Can Mickey Moniak and Adam Haseley end the Phillies’ draft blues? | David Murphy
When the Phillies began rebuilding, it was presumed that their return to contention would be built on drafted and developed talent. But since 2013, they've picked five players in the top 10 and only one has become a star.
LAKELAND, Fla. -- The bus rolled to a stop a few minutes before 10 a.m., its passengers ambling down the steps and stretching their arms toward a sun that was still burning off the last of the morning chill.
Amid the mildly interested gazes of the gray-haired greeters and ushers and concessionaires, a couple of 20-something-year-old hopefuls stooped toward the vehicle’s belly and retrieved their gloves and bags. It was three hours before the first pitch of a game that could easily prove to be their last best shot of the spring.

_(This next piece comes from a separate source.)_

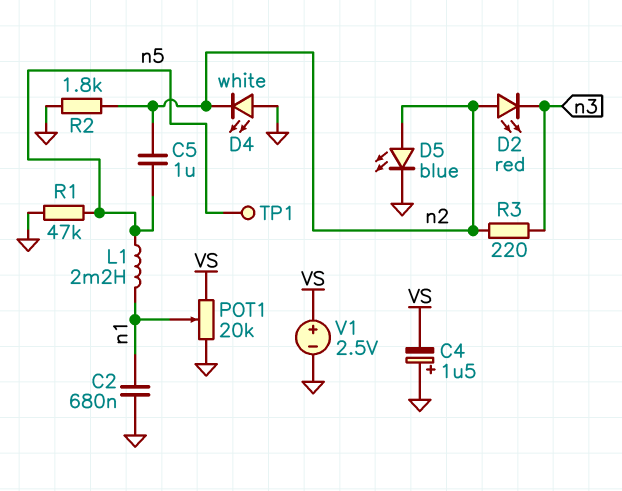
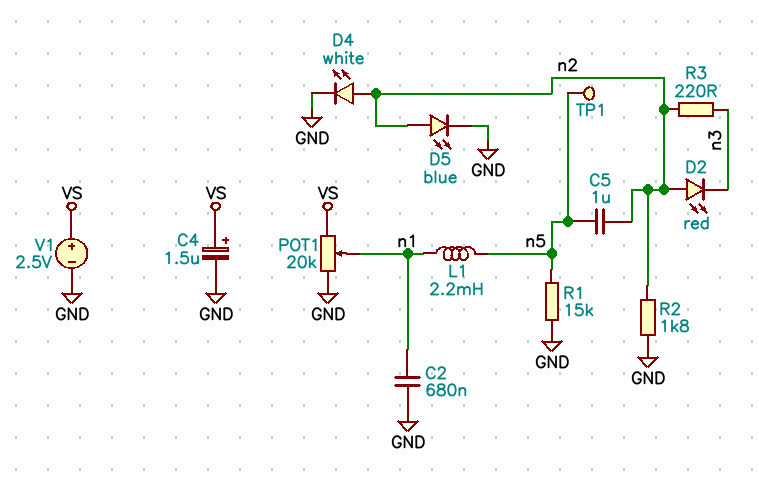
C4: 1.5uF (plus GND, minus VS) -> 1.5uF (plus VS, minus GND)
D4: LED white (A GND, K n2) -> LED white (A n2, K GND)
R1: 47k (GND, n5) -> 15k (GND, n5)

Adam Haseley and Mickey Moniak had made this trip before. In fact, they had spent much of the previous year-and-a-half side-by-side, sharing clubhouses in Lakewood and Clearwater and, on Thursday afternoon, an outfield at Publix-Marchant Stadium for a split squad Grapefruit League game against the Tigers.
At some point in the near future, both outfielders will end up back in minor-league camp, and, when the regular season begins, there’s a chance that they could both head north to Reading.
Wherever they end up, Haseley and Moniak will remain inextricably linked.
When the Phillies began their rebuilding in earnest midway through the 2015 season, it was presumed that their eventual return to contention would be built on a foundation of drafted and developed talent, with J.P. Crawford and Aaron Nola the first two in what was projected to be a five- or six-year run of high first-round draft picks. But while the picks did indeed come, the development has yet to follow.
It is a problem that long predates the current regime. Of the Phillies’ last eight top 30 picks, only two have reached the majors on their watch.
Since 2013, they have picked six players in the top 16, five of them in the top 10. Yet only Nola has emerged as a bona fide piece of the future.
Compare that with the two teams that were most often held up as examples for the Phililes to follow.
The Cubs have gotten a total of 42 wins above replacement (per Baseball-Reference.com) from five players they selected in the top 10 between 2011 and 2015. Of their 761 runs, 560 were either scored or driven in by Javier Baez, Kris Bryant, Albert Amora, Kyle Schwarber, and Ian Happ. Likewise, the Astros have already gotten 48.7 WAR from George Springer, Carlos Correa, and Alex Bregman, selected at No. 11, No. 1, and No. 2 between 2011 and 2015.
As for the Phillies, Crawford is already gone, shipped to Seattle for pennies on the dollar after 72 games. Cornelius Randolph, the No. 10 pick in 2015, has a career .718 OPS in four minor-league seasons, including .646 last year at double-A Reading.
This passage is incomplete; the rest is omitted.